The world’s eighth-ranked golfer seemingly hacked the sport in 2020 by bulking up and increasing his distance to the point where he could overpower a lot of courses, culminating with a breakthrough U.S. Open win. But DeChambeau is, by nature, a tinkerer. He’s always going to look for the next thing to try and he seems obsessed with gaining even more yards off the tee than last year. What could go wrong? Plenty. In recent interviews, DeChambeau talked about pushing himself in the offseason to the point of nearly blacking out and that he knows he’s risking injury by trying this stuff. At some point, DeChambeau’s chase for distance is going to backfire. It’s also possible he could completely take over the sport.
The Tigers have been to six straight College Football Playoffs under Dabo Swinney with two national titles. Though Alabama nudged to the front of the line by winning the championship this year, Clemson is still considered 1A in the hierarchy of programs. But the Tigers could be ready for a regression. Though Clemson had a remarkable collection of skill players the last couple years, they were kind of exposed in the trenches in playoff losses to LSU and Ohio State. Now as Trevor Lawrence departs to the NFL, along with running back Travis Etienne and top receivers Amari Rodgers and Cornell Powell, it will be a bit of a rebuilding job on offense.

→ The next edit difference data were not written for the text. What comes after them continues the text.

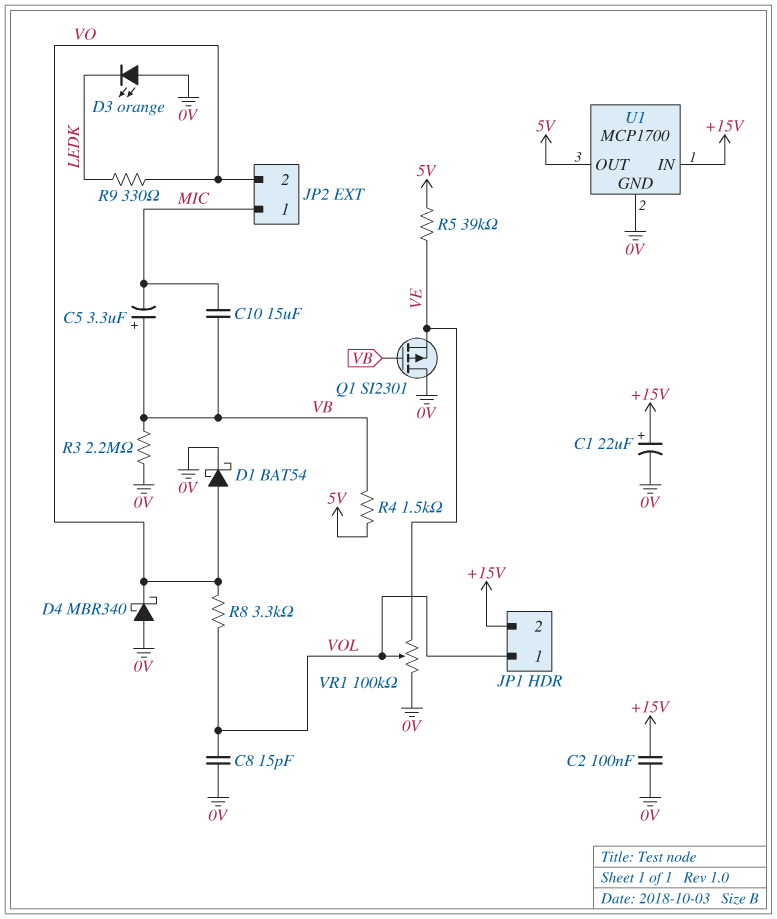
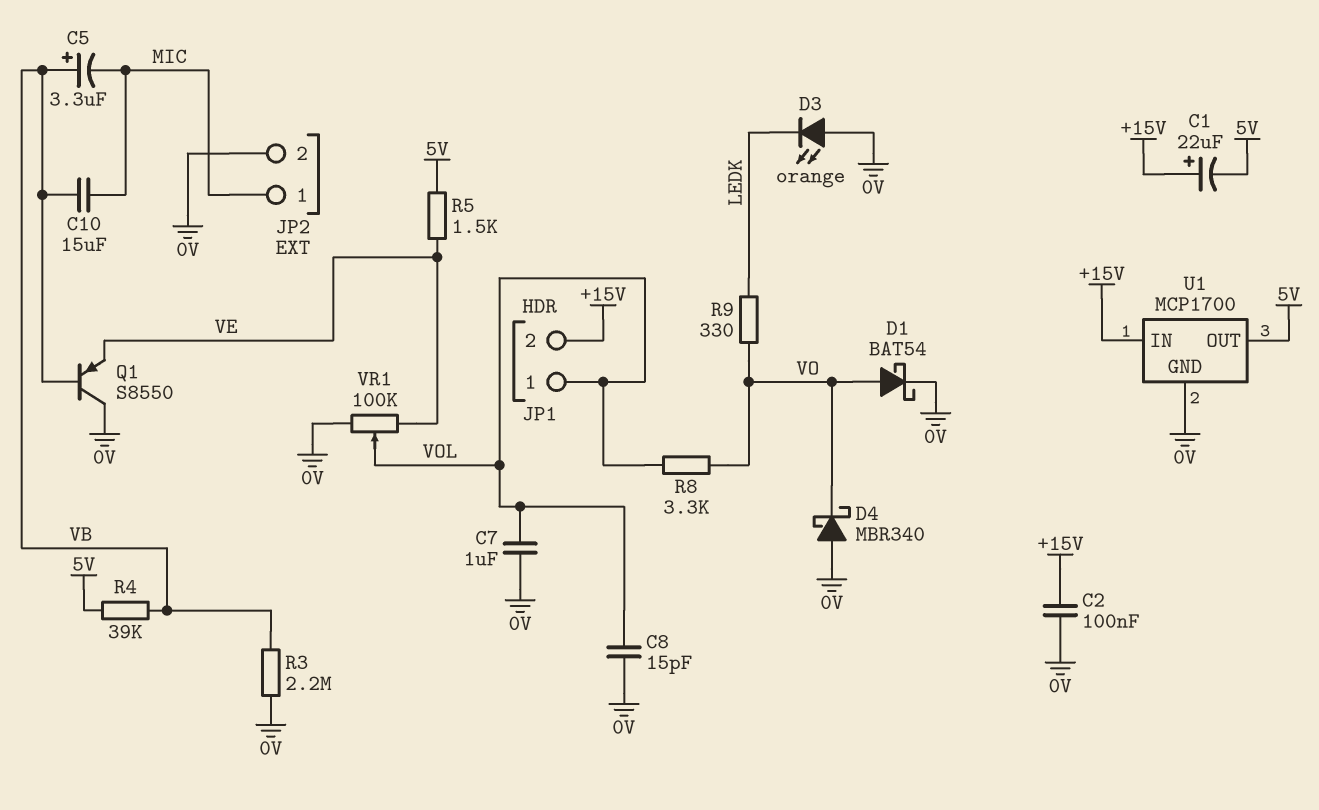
C1: 22uF (plus +15V, minus 0V) -> 22uF (plus +15V, minus 5V)
C7: none -> 1uF (0V, VOL)
JP2 pin 2: VO -> 0V
Q1: PMOS SI2301 (G VB, D 0V, S VE) -> PNP S8550 (B VB, C 0V, E VE)
R4: 1.5k (5V, VB) -> 39k (5V, VB)
R5: 39k (5V, VE) -> 1.5k (5V, VE)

This could be the year some cracks start to show.
These are your old big box stores that were indispensable back in the day but have seen their market share decline as consumers’ habits have changed. Both John Calipari and Mike Krzyzewski went all-in on one-and-done players a few years ago, but the reality of college basketball these days is that older teams have a big advantage and building a team around 18-year old players who are preparing for the NBA Draft isn’t a recipe for a national championship run. As we’ve seen this season with Kentucky likely to miss the NCAA tournament and Duke muddling along with a 6-5 record, these stocks have already taken a pretty big hit. Maybe this is the time to buy low on reliable brands. But at this stage of their careers, it’ll be hard for Coach K and Coach Cal to change course and build the kind of roster you need in this era of college hoops.